Day 11 - Amarillo - Palo Duro Canyon - Midland, TX

The next morning at Tradewind Airport.  The RV sits outside the Commemorative Air Force hangar where it spent the night.
   
Taxiing by the FBO which is very nice and modern.
   
The Palo Duro Canyon is only ten or so miles to the southeast.
   
The winds were light -- less than 10 mph -- and it was early morning, so I was very surprised to encounter rough turbulence in the canyon area.
   
This still pictures make things look benign but I was really getting bounced around and could hardly hold the camera.
   
I could have had a lot more fun here if it hadn't been for the turbulence.  It is a very scenic place.
   
This must be a favorite flying spot for Texas pilots.
   
 
   
 
   
 
   
 
   
I left the Palo Duro canyon and headed due south to Midland, Texas.
   
Farm country.
   
I'm being shadowed.
   
Farmland gives way to oil rig land.
   
On long final at Midland International Airport (KMAF).   Like Boise, Midland International has Class C airspace, so I had to talk with Approach, then Tower.
 
Midland International Airport is between the two cities:  Midland and Odessa.   I had originally wanted to land at Odessa-Schlemeyer (KODO) which is a smaller, non-towered, general aviation but they were out of rental cars there.   I definately needed a rental car to do what I wanted to do.   A woman at Landmark Aviation, the FBO at Midland, really helped me out by arranging for a rental car there.   Why didn't I want to go to Midland Int in the first place?  Nothing against it, it's just a bigger airport operation geared towards commercial and business jet flights.  Fuel costs more and there is usually a landing fee.  But it turned out the landing fee was almost nothing so in the end Midland worked out great.   Sure enough, the rental car was there waiting for me when I arrived.
   

In case you don't know, this part of Texas is currently in the midst of an oil boom.

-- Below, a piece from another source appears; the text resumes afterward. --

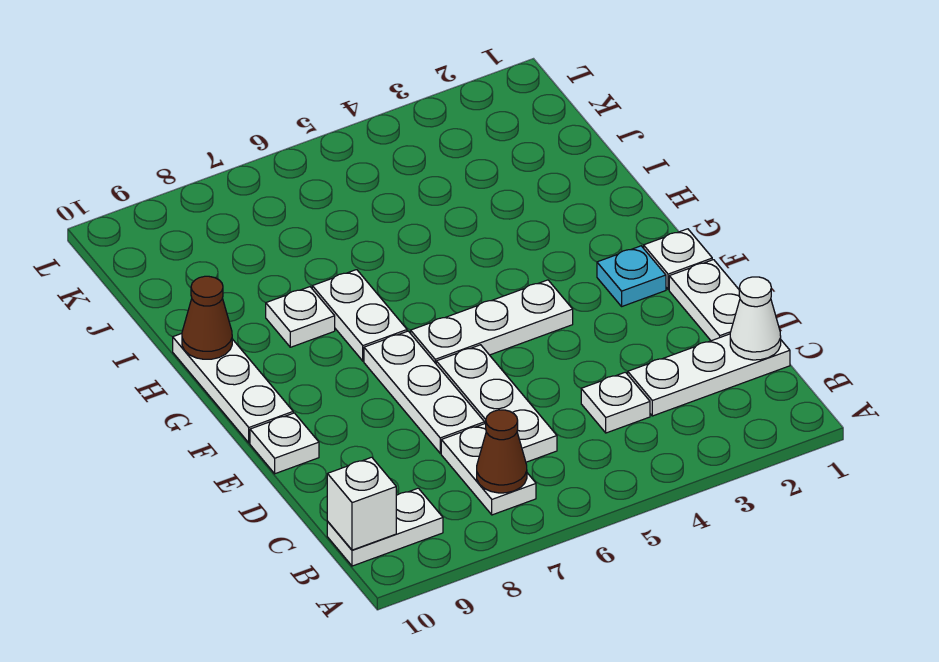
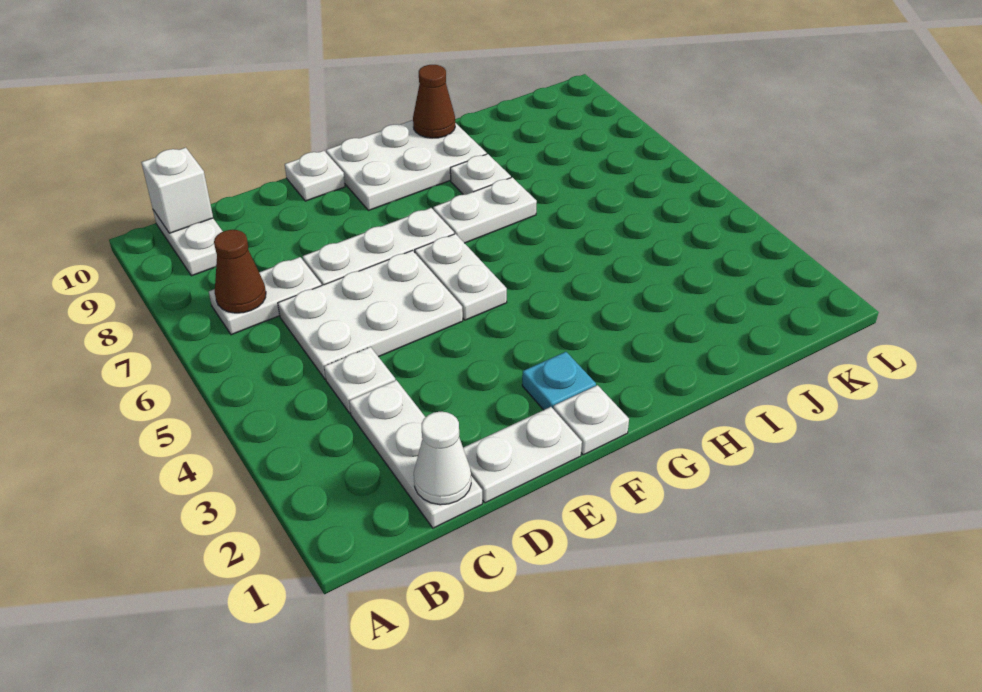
white plate C6:E6 level 1 -> white plate C5:E6 level 1
white plate F4:F6 level 1 -> white plate F5:F6 level 1
white plate F10:H10 level 1 -> white plate F9:H10 level 1

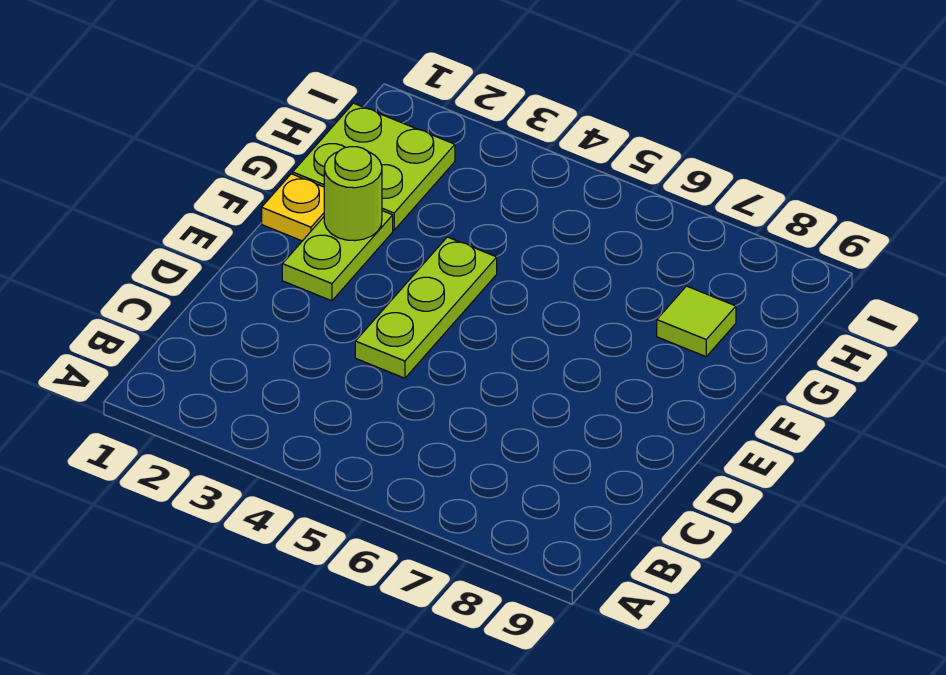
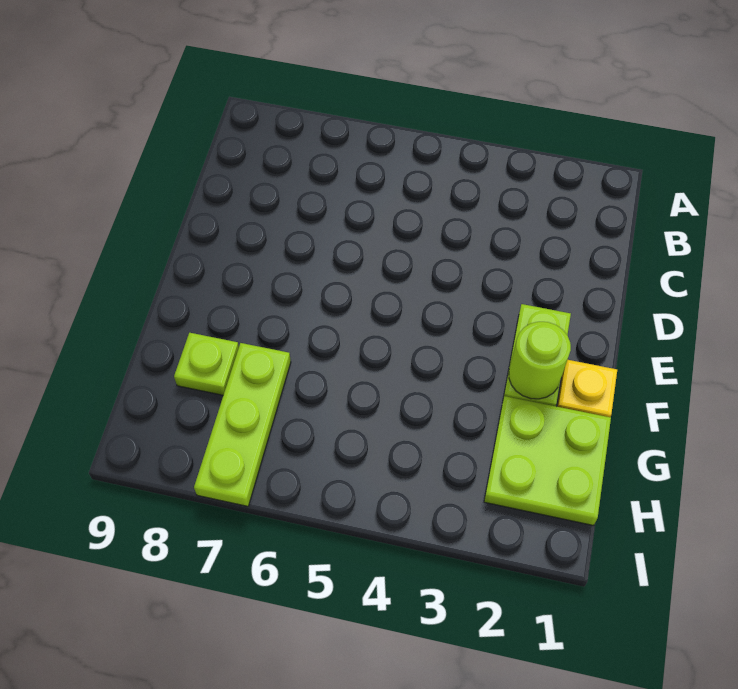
lime plate D4:F4 level 1 -> lime plate G7:I7 level 1
lime tile G8 level 1 -> lime plate G8 level 1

There were a number of reasons I wanted to stop at Midland-Odessa.  First and foremost was to see the Commemorative Air Force museum which is at Midland International Airport.  Second was to see a Petroleum Museum, and finally I wanted to see the high school football stadium of "Friday Night Lights" fame.

   

To my great embarassment, the CAF museum was closed!  It was Monday and they are closed Sundays and Mondays, a fact printed out big as day on my itinerary planning sheet.  Somehow I had overlooked it.

I drove over to Odessa and checked out Ratliff Stadium, home of the Permian High School Panthers, who have won multiple state championships, and were made famous by the book "Friday Night Lights" by H.G. Bissinger.  (It's a great read, by the way.  Recommended.) There was also a movie based on the book, and then a TV show.  Having now seen Midland-Odessa, I can understand why football is so big here.

   
The Permian Basin Petroleum Museum was just down the street from the motel I was staying at.  Motel prices are higher here than all my other stops;  the reason being the oil boom has created a housing shortage which increases prices.  Basic economics.
   
My bad luck in Midland continued.  Unfortunately the Petroleum Museum was in the midst of an upgrade, so only a portion of it was open.  I had been hoping to improve my knowledge of oil exploration and extraction but there wan't much along those lines.
   
They did have an extensive display of oil drilling and extraction equipment outside, from late 1800s and early 1900s to present day.
   
A typical oil drilling rig in the early days.
   
There was also a section of the museum about the Chaparral Cars.  A local Midlander named Jim Hall along with a Formula One racer named Jim Sharp formed the team and raced in the 60s and 70s.  They were innovators in the area of spoilers, wings and ground effects.  One of their cars won the Indianapolis 500 in 1980.
   
The Bush family lived in this very house in the early 1950s.
   
I drove a short distance south of town.  This is what the countryside looks like from the side of the road.  Now you understand why football is big here!  There's not much else to do.
 
Frankly, I wasn't too impressed with Midland-Odessa.  The airport was modern and nice, but the rest of the town was not.  It's a working town.  Most of the businesses have to do the oil industry, selling pipe, heavy equipment, etc.  I'm guessing a lot of money is made here, but they spend it elsewhere.